AUDIENCE: And another thing, too, that we’ve realized through experience is when you’re – is to actually weight the skills that you’re assessing in terms of from like a hiring manager, because I almost think of that as almost a project manager through the process, that your interviewers are going to be teammates. But at the end of the day when the hiring manager goes to make a decision, being able to be transparent about why they chose one person or another. Because someone might say, well, wait, this person didn’t do that well in my section and you know, for whatever reason, but the decision might have been weighted more on the facts that they were stronger on these three areas, which were more important.

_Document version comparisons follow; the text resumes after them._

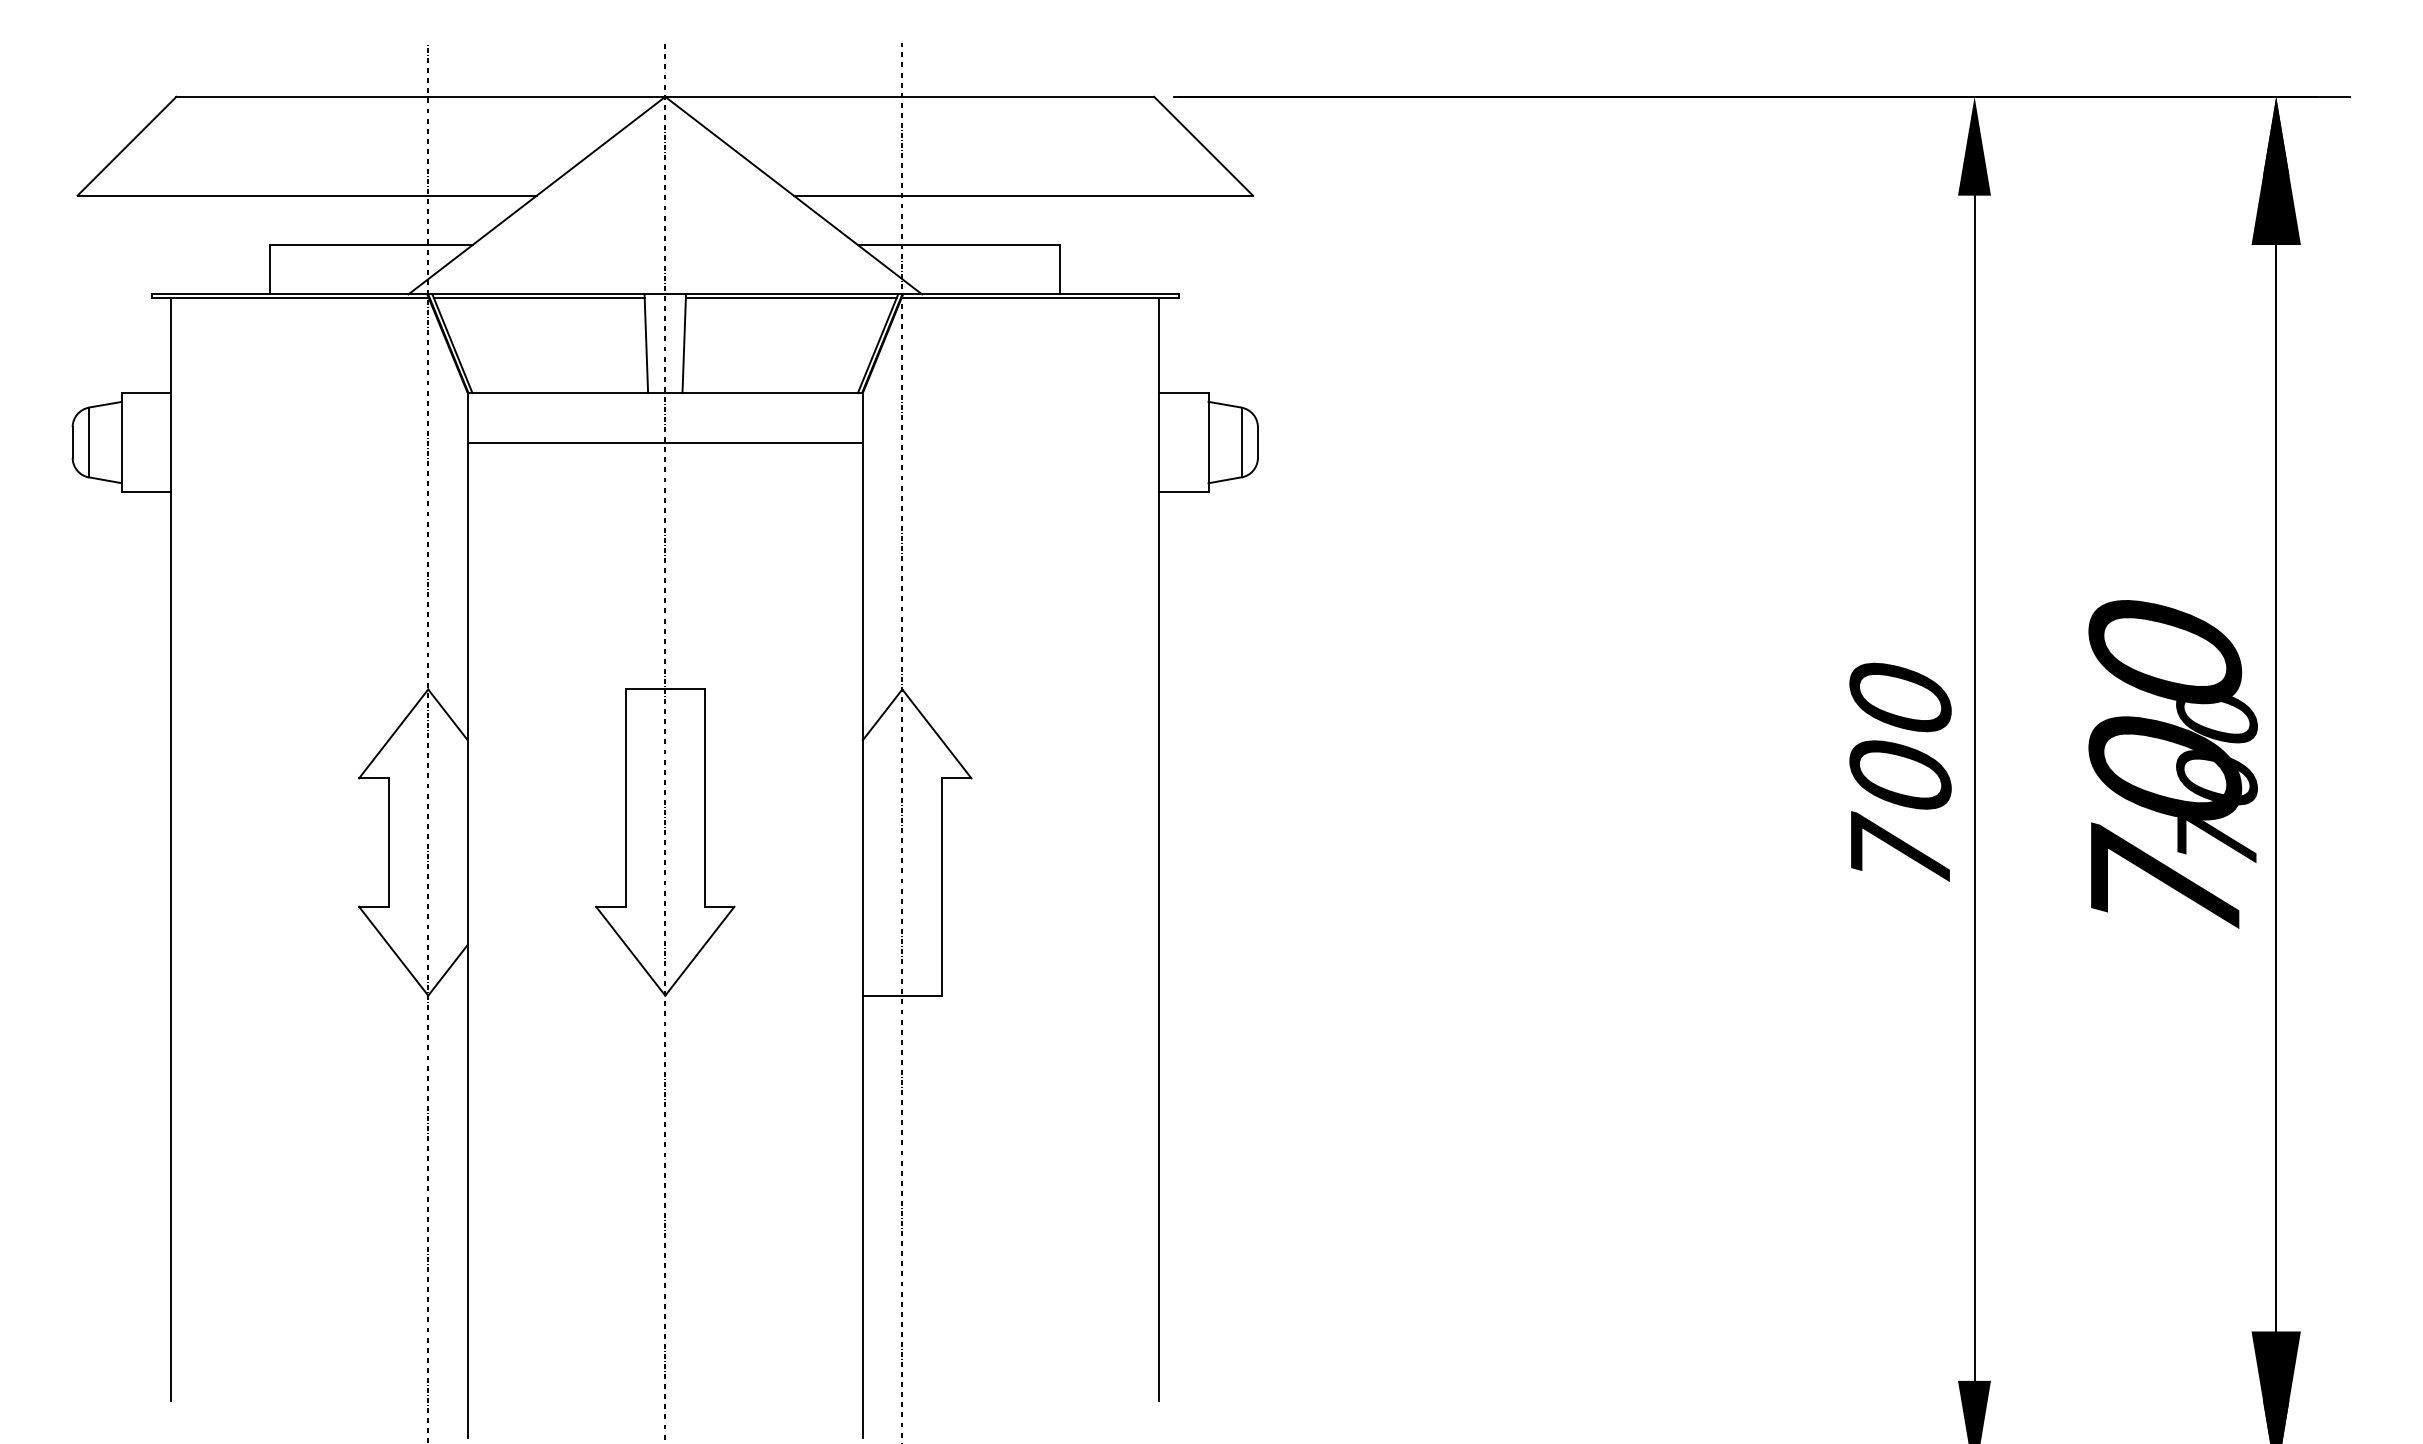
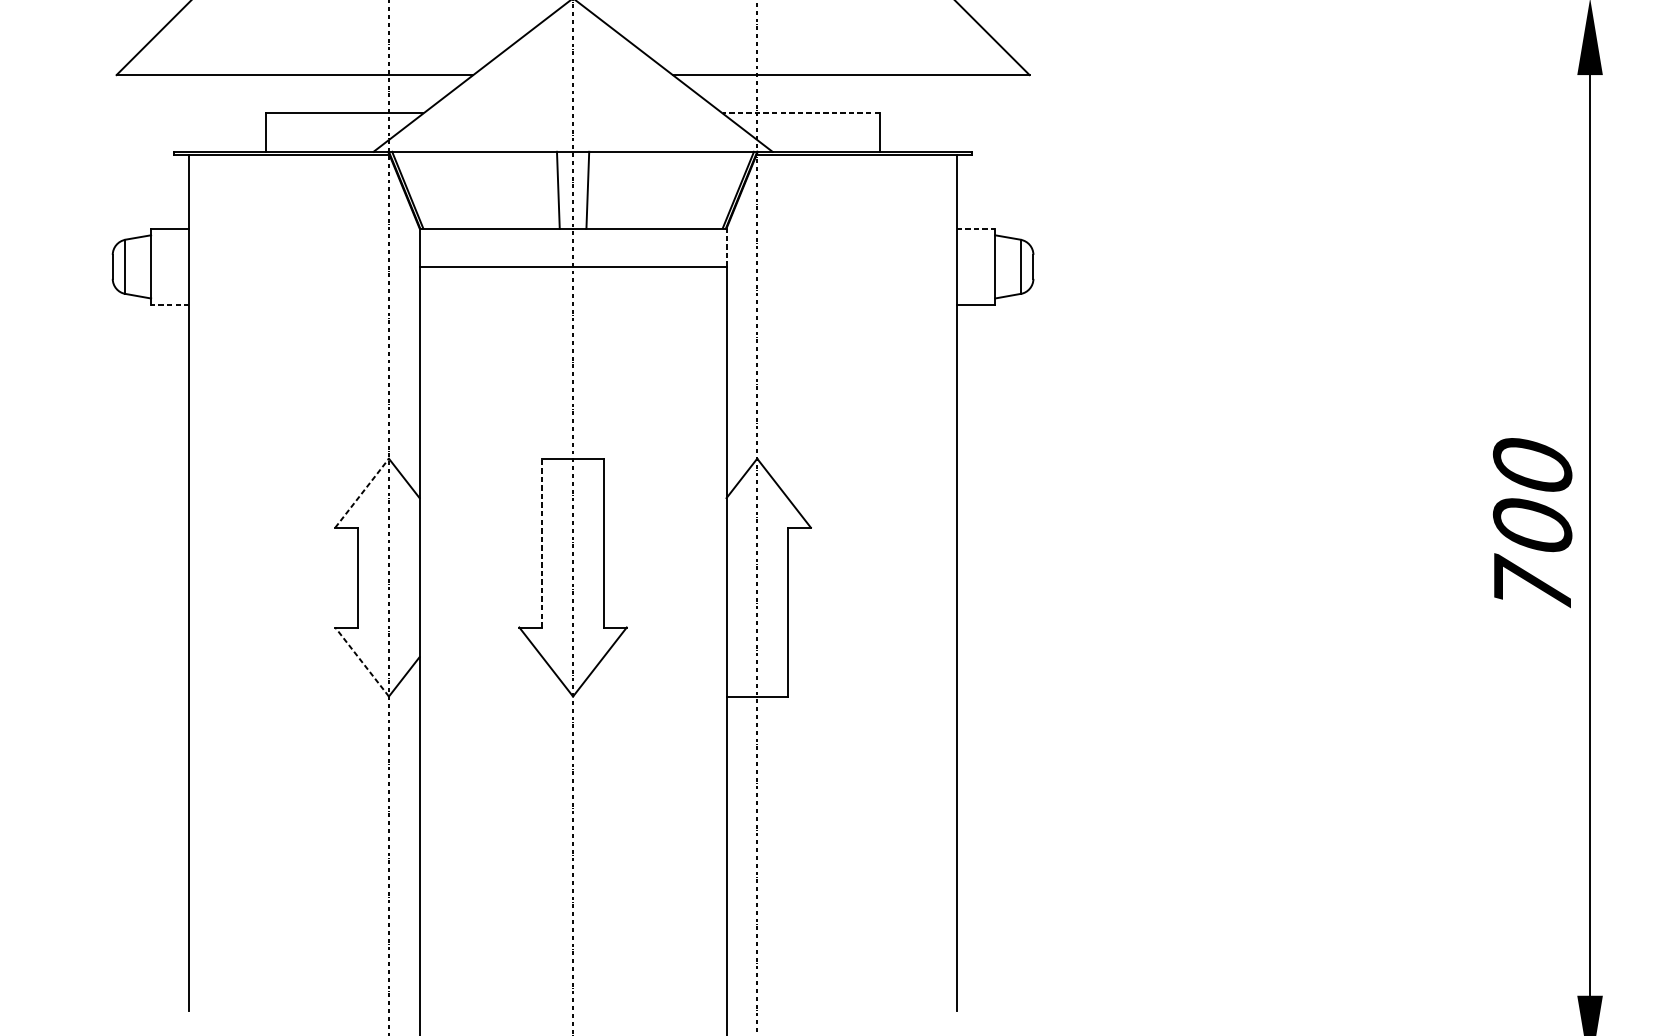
line: (958, 245) -> (800, 113), solid -> dashed
line: (538, 298) -> (474, 154), removed
line: (790, 298) -> (670, 154), removed
line: (1183, 393) -> (975, 228), solid -> dashed
line: (862, 417) -> (726, 247), solid -> dashed
line: (146, 491) -> (170, 304), solid -> dashed
line: (393, 733) -> (361, 492), solid -> dashed
line: (625, 798) -> (542, 543), solid -> dashed
line: (393, 950) -> (361, 661), solid -> dashed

They should have all the skills we’re assessing for, but that has come up for us and it has caused strain on teams. And they were like, but we didn’t think they were as strong in this area, and we’re like, but they’re a lot stronger in these areas. You can do a kickoff call with your leadership team and say ultimately this is what we’re going to work for.

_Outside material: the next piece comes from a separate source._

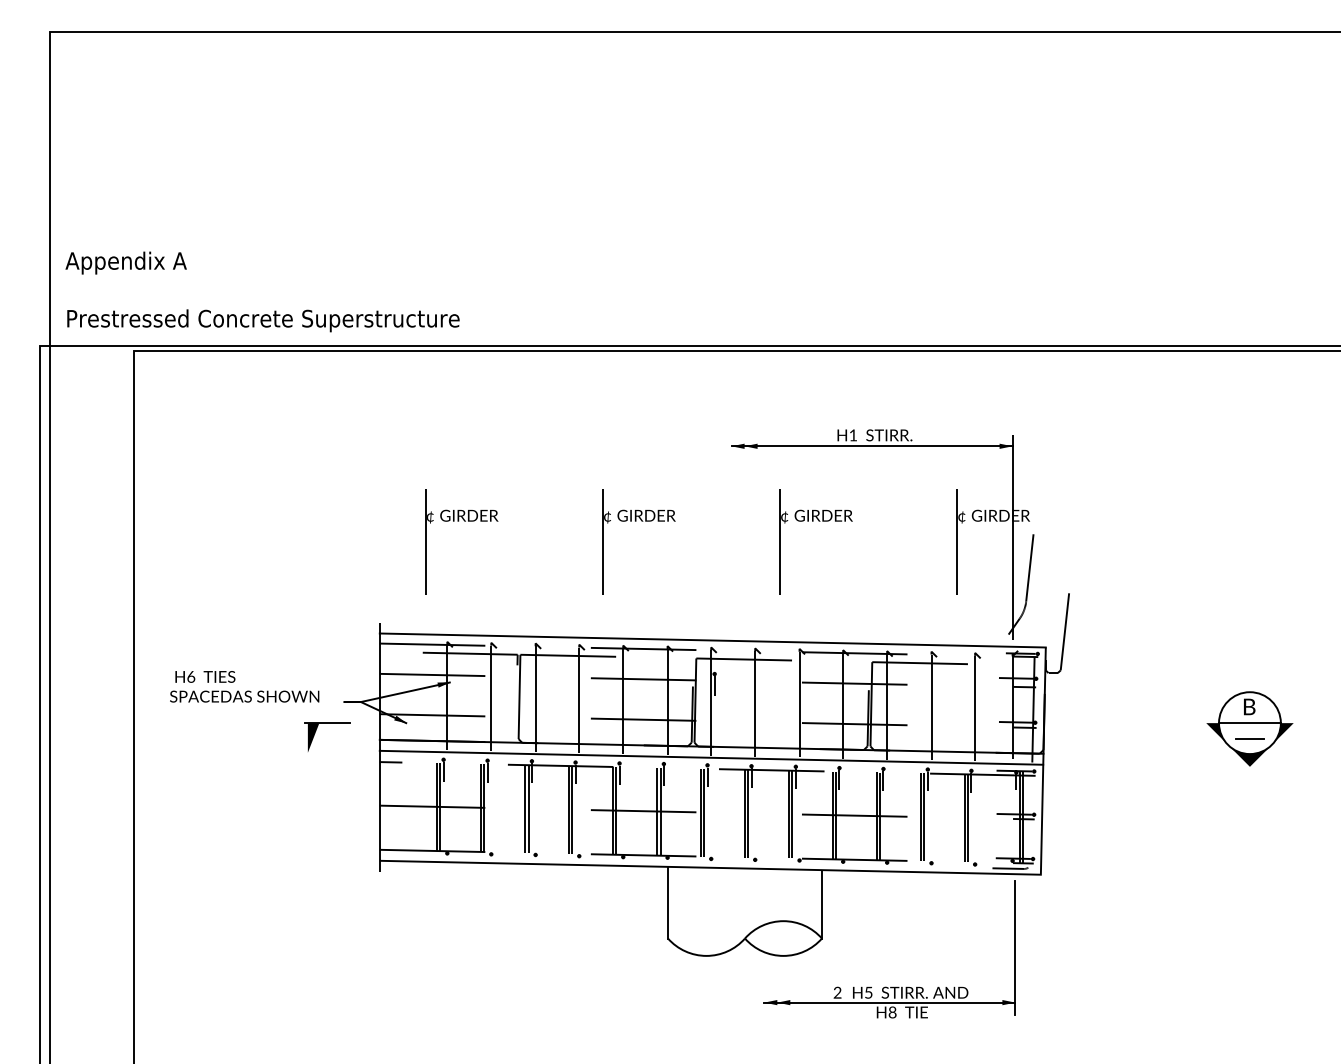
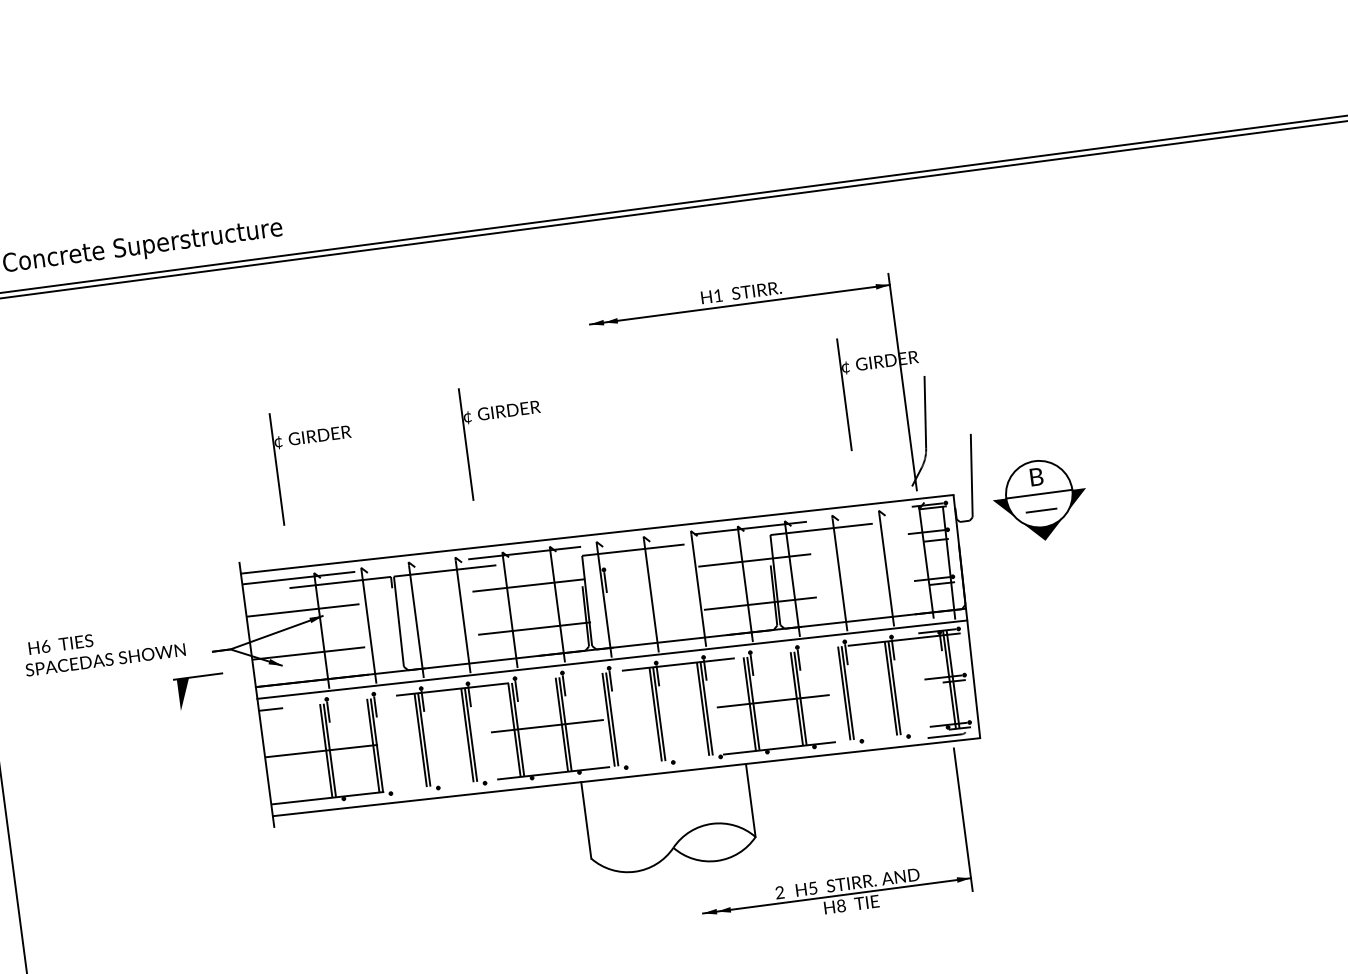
part: (813, 521) -> (687, 393), removed
part: (1249, 728) -> (1039, 499), moved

RACHEL: Right, we do job descriptions for perfect people that don’t exist. And so you have your job posting and you have 10 bullet points, which ones are more important than others? And some of that is team-based. Like I have someone really strong in A, so, like, having someone really strong in B makes a good team. You have to decide what’s best for you. We are running out of time, but I just wanted to note one thing. What you said about this is someone that you’re spending a lot of time with, I think a lot of decisions – like, we have a gut feeling, like I feel good about this person and I don’t think we should dismay those completely, because a lot of journalism is gut. I have a gut feeling I should look into this, or but I will say if you’re interested in looking it up, there’s a lot of research and thought on the idea of culture fit and how it creates a lot of biases and diversity issues. I was – I went through an eight-hour, in-person interview that I had flown to a new city for and when I left, he asked when I wanted to start and five days later I hadn’t heard anything and I called him and he said I wasn’t a good culture fit. I mean there are people that are like annoying and you don’t want to work with them and that’s fine, but I think if you’re going to go with culture fit as reasoning for not hiring them, I would challenge you to challenge other people in your organization to articulate that. Because what I think is culture fit is I can just say that I don’t think they’re going to be a good fit and we can move on. And I don’t want to address that it’s because they’re a young woman or they made me feel uncomfortable. And if it’s because they’re super-annoying or something, maybe that’s fine. Maybe that works in your organization, but force people around you to articulate that, instead of just moving forward to the next candidate. So like I said, I put up – I wrote a really long letter about everything that happened to me when I was laid off if you want to read it. Otherwise, ask me questions. I’m also doing follow-ups, reporting on hiring for Source, so if you have something you want to talk about, please reach out. Thank you so much for coming.